L’unità di misurazione inerziale è sostanzialmente un giroscopio e nel caso di Schiaparelli è stato fornito dall’azienda americana Honeywell. Da un punto di vista tecnico l’IMU non ha registrato malfunzionamenti e ha svolto correttamente il suo lavoro. Il problema, tuttavia, è stato innescato dalla sensibilità del sensore in se’, che in caso di saturazione rimane sostanzialmente bloccato per un secondo. Nel momento in cui ha ricevuto lo “scossone”, Schiaparelli si è inclinato, ma ha poi immediatamente ritrovato l’assetto. In quel frangente l’IMU è andato in saturazione, non registrando più dati. Tuttavia, se l’unità avesse avuto una sensibilità inferiore al secondo sarebbe stata in grado di capire che l’inclinazione era solo momentanea.

Ricostruzione artistica del rover di ExoMars 2020; Credits: ESA

Secondo il report, la persistenza della saturazione dell’IMU è stata la «causa principale» del fallimento dell’atterraggio di Schiaparelli. In fase progettuale però, la mancata modellizzazione di «scenario peggiore» non ha mai messo in luce la possibilità di una saturazione dell’IMU.

Se fosse emersa, probabilmente il Prime contractor avrebbe potuto scegliere un’unità inerziale più sensibile (prodotta sempre da Honeywell), con un grado di apprezzamento più preciso. Secondo il report quindi, «tra il Prime contractor e il fornitore è mancata la specificazione e la messa a fuoco di alcuni parametri critici di missione» ed è «mancato un rigoroso approccio di verifica».

Verso il 2020

Il report dà anche alcune indicazioni per la missione Exomars 2020, che porterà su Marte una rover mobile. Nello sviluppo della seconda missione, che avrà due paracadute, i tecnici dell’ESA e di Thales Alenia Space dovranno basare i loro modelli più su dati reali e su modellazioni «worst case»,  piuttosto che sulle simulazione Monte Carlo.

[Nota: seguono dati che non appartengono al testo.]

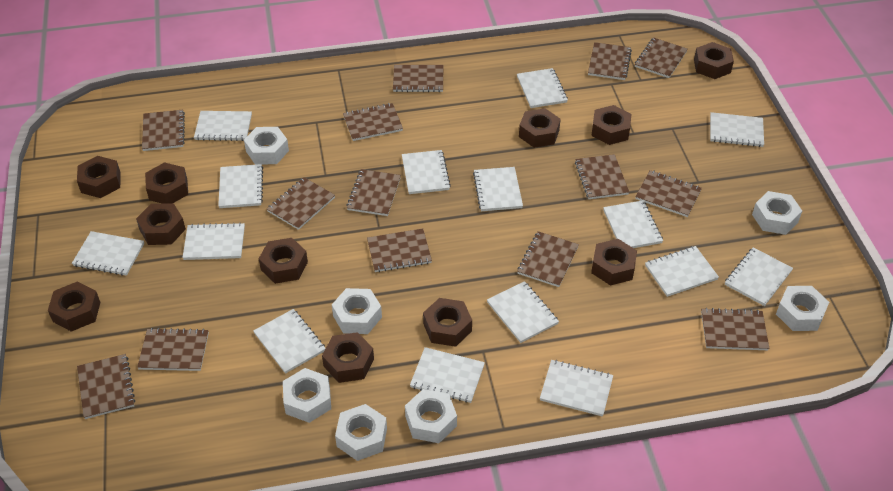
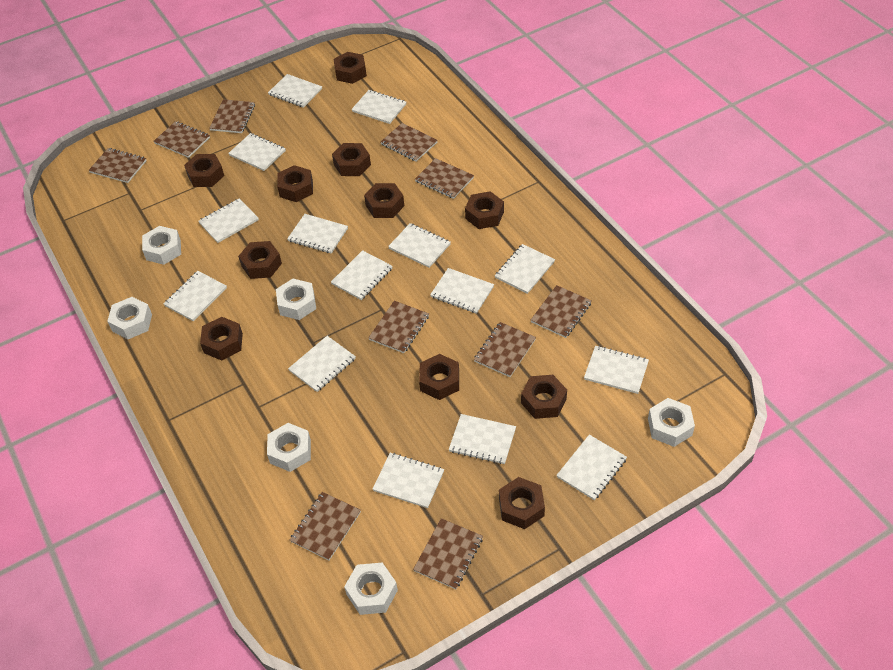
brown notebook: 14 -> 10
white nut: 7 -> 6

Un cambio d’approccio in sostanza che però, è bene ricordare, deriva molto dall’esperienza sul campo. E, almeno in parte, Schiaparelli serviva proprio per questo.

Inoltre, la commissione dell’ESA auspica una migliore gestione dell’intero progetto, che vedrà l’importante partecipazione della Russia (come già, relativamente al lancio, la prima missione). In particolare, andranno definiti chiaramente i compiti e e le responsabilità, stabilendo al meglio come gestire l’integrazione tra i gruppi di lavoro che si occupano delle diversi componenti.